The Public Health Ministry plans to strengthen two anti-smoking laws in a bid to curb smoking.
Public Health Minister Wittaya Buranasiri said the government will amend the 1992 Tobacco Control Act and the 1992 Non-smokers’ Health Protection Act in a bid to catch up with modern forms of tobacco trade, marketing and advertising, such as online commercials and public events which are sponsored by multinational tobacco companies.
Mr Wittaya was speaking on the sidelines of a two-day conference on tobacco and public health which concluded yesterday.
The move was part of Thailand’s effort to comply with the World Health Organisation Framework Convention on Tobacco Control (FCTC), to which Thailand is a party.
Adopted by 192 member countries, the FCTC was developed in response to a big rise in smoking-related illnesses.
An estimated 10.9 million Thais smoke, says the Public Health Ministry. The government is most concerned about smokers aged 15 to 18 years.
About 140,000 smokers are believed to have started the habit between 2007 and 2009.
The number of teenage smokers increased significantly after Thailand adopted the Asean free trade policy which allowed tobacco products to be imported tax-free, said Siriwan Tippayarangsrit, director of Tobacco Control Research and Knowledge Management Centre.
Prakit Vathesatogkit, secretary-general of the Action on Smoking and Health Foundation, said the national health bill caused by smoking continues to rise.
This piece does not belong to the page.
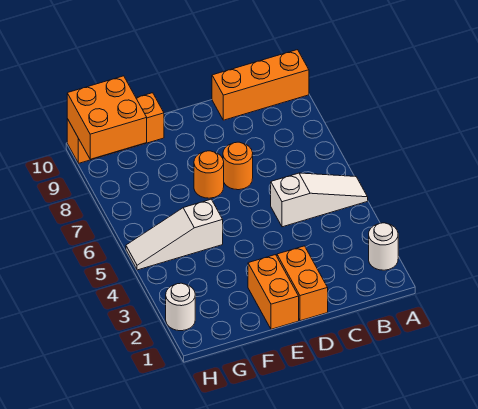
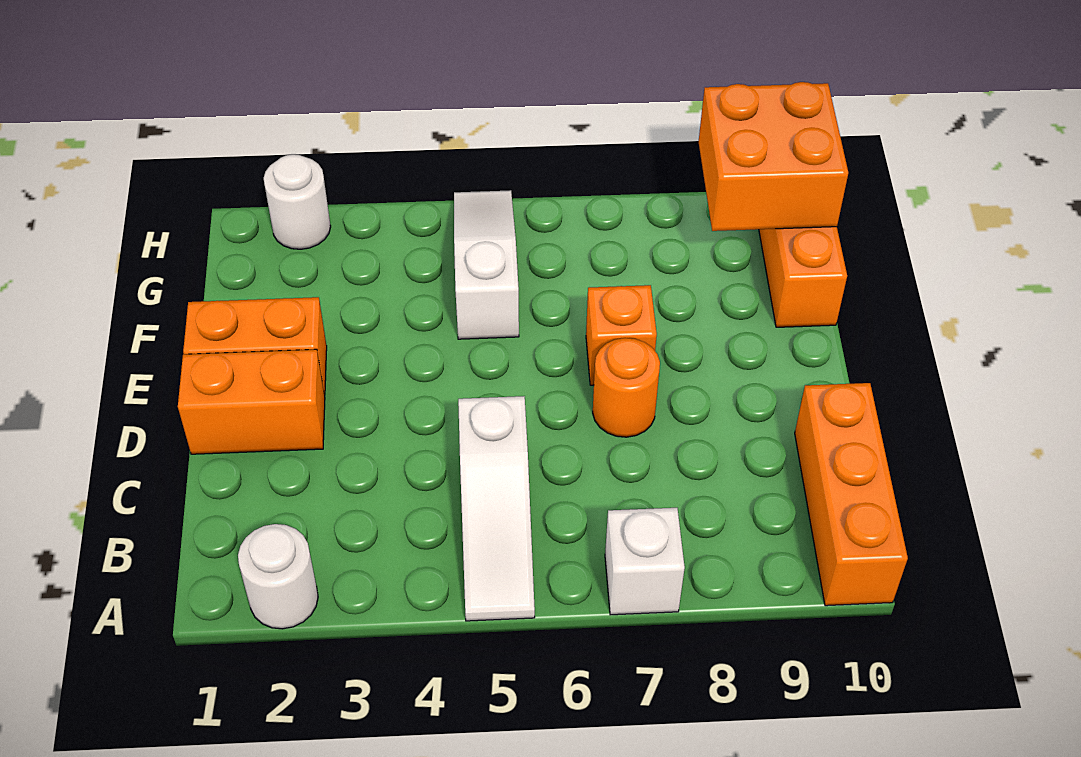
none -> white brick A7 level 1
orange round brick E7 level 1 -> orange brick E7 level 1

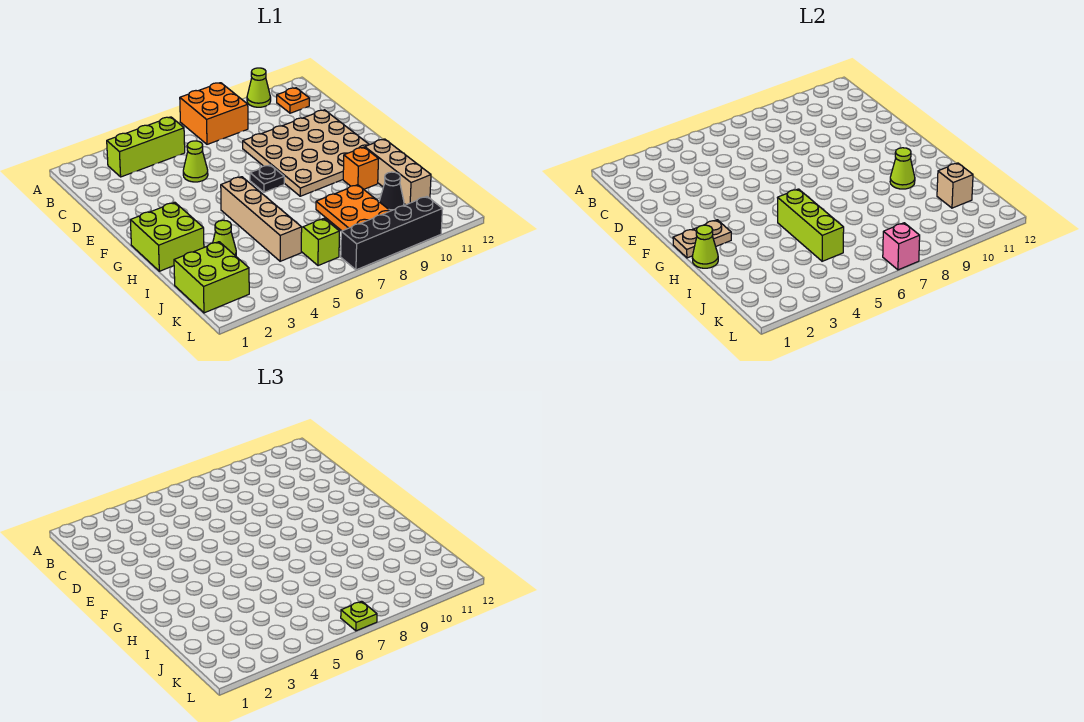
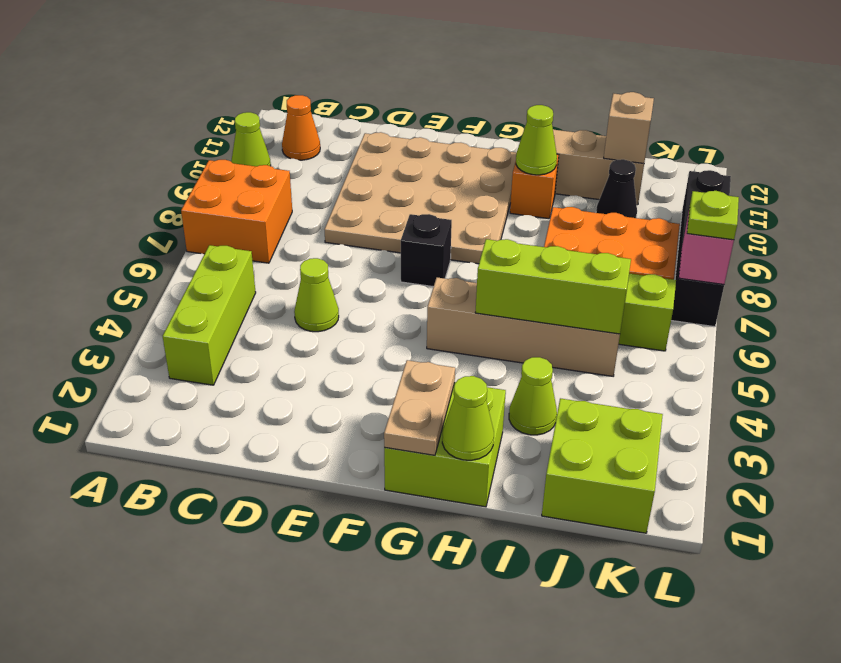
orange plate B11 level 1 -> orange cone B11 level 1
black plate F7 level 1 -> black brick F7 level 1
Of the 415,900 Thais who died in 2009, 48,244 were killed by smoking-related diseases such as lung cancer, esophageal cancer, other related cancers, emphysema and strokes. The number did not include those who died due to the effects of second-hand smoke, as this cannot be properly verified, said Mr Prakit.
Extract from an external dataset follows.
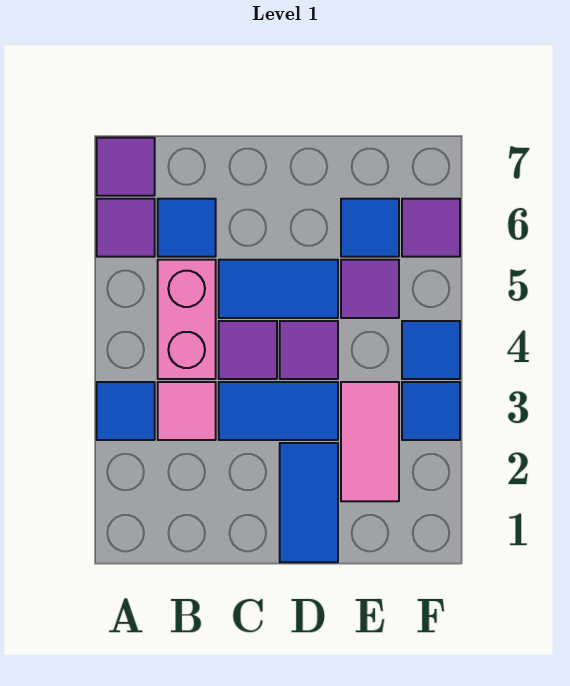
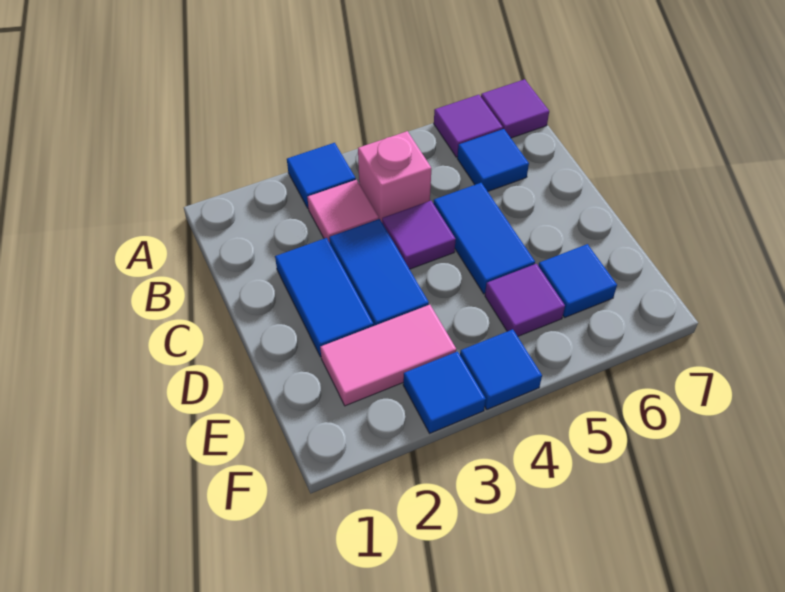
pink brick B4:B5 level 1 -> pink brick B4 level 1
blue tile D1:D2 level 1 -> blue tile C2:D2 level 1
purple tile D4 level 1 -> none
purple tile F6 level 1 -> none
“Every one in 8.6 Thais died [in 2009] of a smoking-related cause,” he said.
“We have to deal with the tobacco industry, as this can’t go on.”
Since adopting the FCTC in May 2003, Thailand has implemented many anti-smoking policies, such as picture warnings on cigarette packets, a ban on tobacco advertising or sponsorship of events by tobacco companies, and forbidding smoking in enclosed public areas, said Hatai Chitanondh, president of the Thailand Health Promotion Institute of the National Health Foundation.
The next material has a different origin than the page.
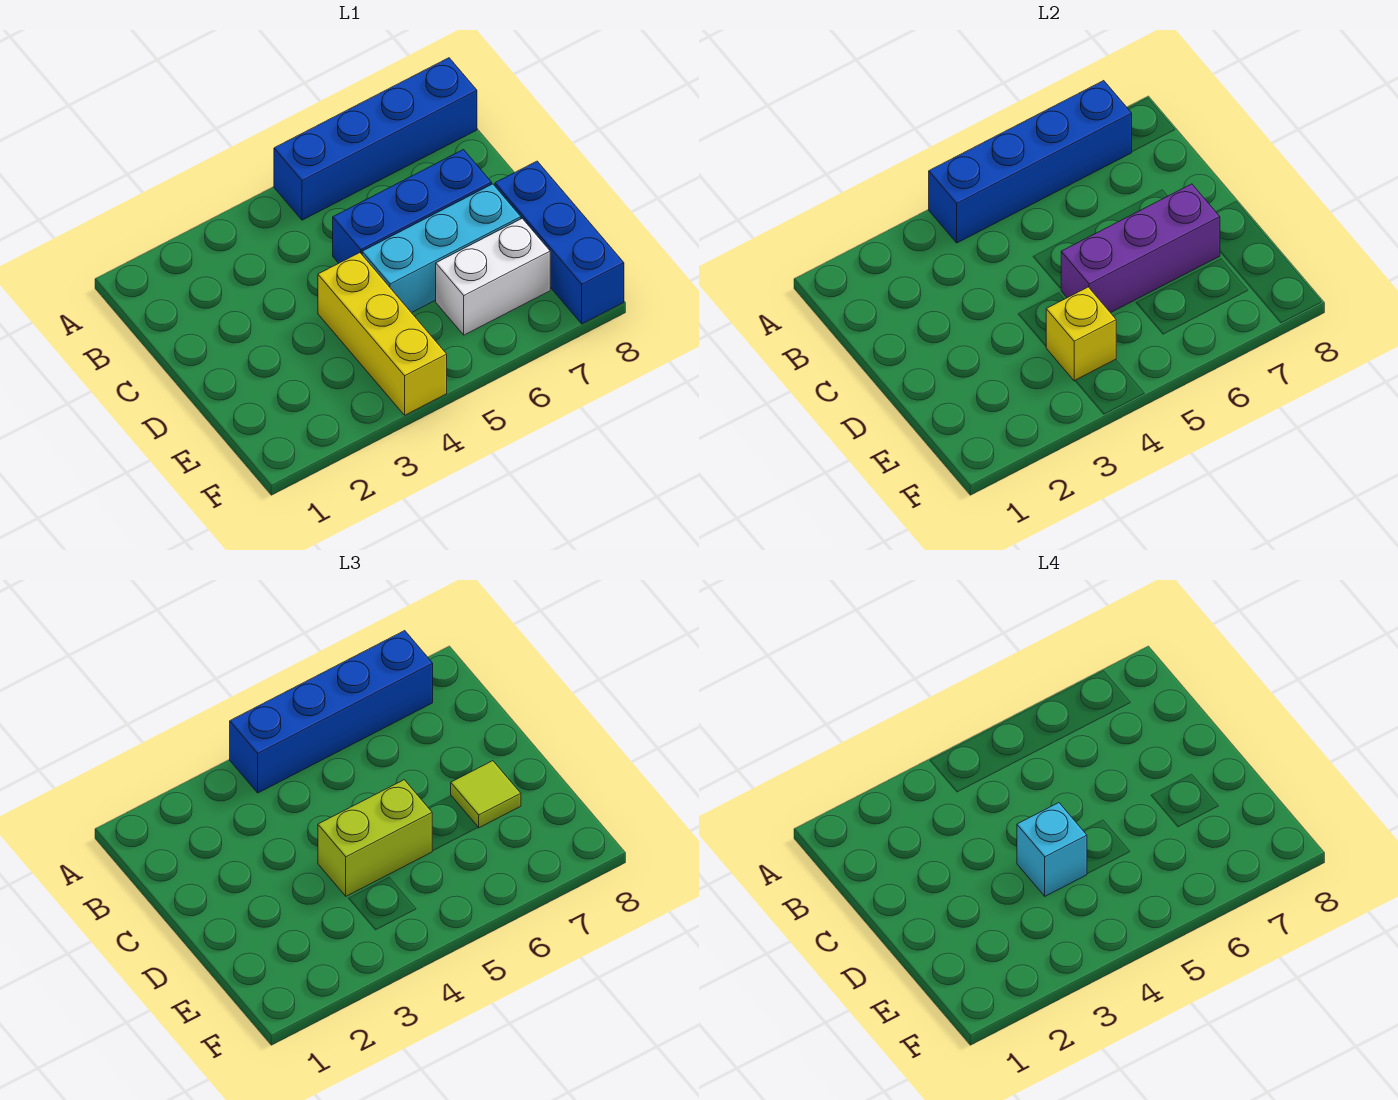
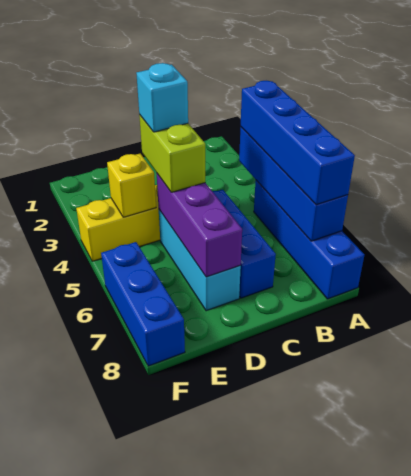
lime tile D7 level 3 -> none
blue brick D8:F8 level 1 -> blue brick F6:F8 level 1
white brick E6:E7 level 1 -> none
However, there is strong opposition to the FCTC from the transnational tobacco industry.
As a result, governments in developing countries were often forced to be less stringent with their tobacco control policies, said Mr Hathai.
Public Health Minister Wittaya Buranasiri said the proposed law changes would cover a ban on tobacco trade, promotion and sponsorship on the internet, where tobacco advertising was flourishing.